One of the hardest things to do in this life is to trust. Why? Because truly trusting requires that one let go of all control of the situation, and that’s no fun.
At this point in our lives, Cristina and I find ourselves in a very unique position. We are both blessed with good jobs at the moment, a safe place to live and we are surrounded by family and friends. But, we are on the verge of taking a really big step. In getting married, God is calling us to lay down our lives to each other (and through that – to Him) and to fully trust in one another.
Sometimes I don’t think if we all fully understand how big of a deal it is to get married. I am literally putting all of my trust in Cristina, entrusting my mind/body/soul to her in hope that she will help me get to heaven….and she is entrusting everything to me.
Regardless of what the vocation may be – we are all ultimately called to lay down our lives for Christ…fully trusting in Him to provide for us and to show us the way.
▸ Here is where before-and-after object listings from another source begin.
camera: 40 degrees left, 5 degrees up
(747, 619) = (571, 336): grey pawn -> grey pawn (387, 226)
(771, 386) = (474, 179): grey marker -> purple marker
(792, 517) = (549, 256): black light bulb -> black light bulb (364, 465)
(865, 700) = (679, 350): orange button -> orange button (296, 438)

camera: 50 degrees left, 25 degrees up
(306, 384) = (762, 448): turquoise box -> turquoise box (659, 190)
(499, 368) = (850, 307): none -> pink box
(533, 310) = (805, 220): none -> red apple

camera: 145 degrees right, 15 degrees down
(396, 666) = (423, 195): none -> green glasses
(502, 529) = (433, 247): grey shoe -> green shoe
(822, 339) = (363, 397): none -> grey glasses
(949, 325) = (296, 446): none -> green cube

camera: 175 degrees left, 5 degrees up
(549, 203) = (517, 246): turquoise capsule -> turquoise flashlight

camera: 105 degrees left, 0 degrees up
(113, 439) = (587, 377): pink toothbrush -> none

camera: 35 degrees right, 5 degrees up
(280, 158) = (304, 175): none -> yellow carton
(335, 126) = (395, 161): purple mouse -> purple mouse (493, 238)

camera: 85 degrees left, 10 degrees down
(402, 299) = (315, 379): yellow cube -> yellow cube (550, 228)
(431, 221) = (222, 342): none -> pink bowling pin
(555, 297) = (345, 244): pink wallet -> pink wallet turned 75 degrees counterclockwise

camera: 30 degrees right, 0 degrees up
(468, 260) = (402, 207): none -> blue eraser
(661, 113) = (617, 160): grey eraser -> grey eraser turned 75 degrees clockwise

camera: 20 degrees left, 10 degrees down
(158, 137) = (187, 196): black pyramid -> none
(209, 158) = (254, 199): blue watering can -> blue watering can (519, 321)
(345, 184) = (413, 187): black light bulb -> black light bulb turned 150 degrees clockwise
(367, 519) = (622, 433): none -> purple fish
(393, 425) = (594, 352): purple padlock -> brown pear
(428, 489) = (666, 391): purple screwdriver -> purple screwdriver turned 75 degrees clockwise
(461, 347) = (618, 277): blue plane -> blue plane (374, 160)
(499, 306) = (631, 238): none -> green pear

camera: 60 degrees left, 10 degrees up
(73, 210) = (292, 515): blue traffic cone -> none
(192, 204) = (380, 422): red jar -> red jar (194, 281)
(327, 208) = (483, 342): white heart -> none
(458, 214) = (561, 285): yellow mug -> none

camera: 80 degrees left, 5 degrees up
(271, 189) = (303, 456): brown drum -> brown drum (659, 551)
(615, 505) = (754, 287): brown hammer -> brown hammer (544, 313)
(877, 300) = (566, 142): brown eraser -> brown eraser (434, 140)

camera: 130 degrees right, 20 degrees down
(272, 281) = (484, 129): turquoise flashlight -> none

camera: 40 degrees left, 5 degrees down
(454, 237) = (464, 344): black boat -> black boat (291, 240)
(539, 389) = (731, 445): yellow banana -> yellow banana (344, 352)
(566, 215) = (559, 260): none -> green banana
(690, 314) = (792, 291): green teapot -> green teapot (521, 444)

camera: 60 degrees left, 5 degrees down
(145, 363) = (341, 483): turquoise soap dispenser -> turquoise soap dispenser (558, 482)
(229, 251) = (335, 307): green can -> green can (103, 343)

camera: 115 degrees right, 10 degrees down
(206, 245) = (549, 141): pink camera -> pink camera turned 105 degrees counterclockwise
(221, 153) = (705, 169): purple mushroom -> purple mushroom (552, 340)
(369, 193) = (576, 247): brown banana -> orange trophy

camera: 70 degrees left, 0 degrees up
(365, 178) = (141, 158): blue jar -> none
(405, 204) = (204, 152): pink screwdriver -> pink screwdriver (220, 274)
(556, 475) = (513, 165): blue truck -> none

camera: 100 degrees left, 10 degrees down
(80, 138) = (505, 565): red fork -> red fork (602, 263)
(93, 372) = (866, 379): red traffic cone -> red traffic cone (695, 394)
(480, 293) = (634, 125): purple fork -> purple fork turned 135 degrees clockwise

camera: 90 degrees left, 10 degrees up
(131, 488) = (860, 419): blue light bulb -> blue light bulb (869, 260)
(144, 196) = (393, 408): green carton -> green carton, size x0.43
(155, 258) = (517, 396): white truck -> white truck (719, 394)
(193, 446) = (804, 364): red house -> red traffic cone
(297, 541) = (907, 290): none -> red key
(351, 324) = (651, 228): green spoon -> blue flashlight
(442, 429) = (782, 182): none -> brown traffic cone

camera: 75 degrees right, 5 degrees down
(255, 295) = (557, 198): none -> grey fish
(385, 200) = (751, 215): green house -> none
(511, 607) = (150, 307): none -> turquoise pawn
Cristina and I can’t say that we know exactly where we will be a year from now. God may send us children, He may call us far away from the life that we live today…..and our job is to let go of it all, trusting that He will open the doors we need to enter and will shut the ones that we need to avoid. I’ve found in my own life that only when I’ve attempted this, forcefully choosing to let go of my obsession of “being in control” of my life, God always comes through and has the best plan. No matter what we try to do, our own plans and work will always crumble if they are not rooted in Him.
The worst moments of my life haven’t necessarily been when I felt like I didn’t know where I was going, but more when I felt like I had everything figured out.
We are excited! Life is beautiful and in only these past 4-5 years, Cristina and I have both had adventures following the Lord! Together as husband and wife, the future can only be that much more exciting! Please pray for us as we prepare for our big day and for where God is calling us after!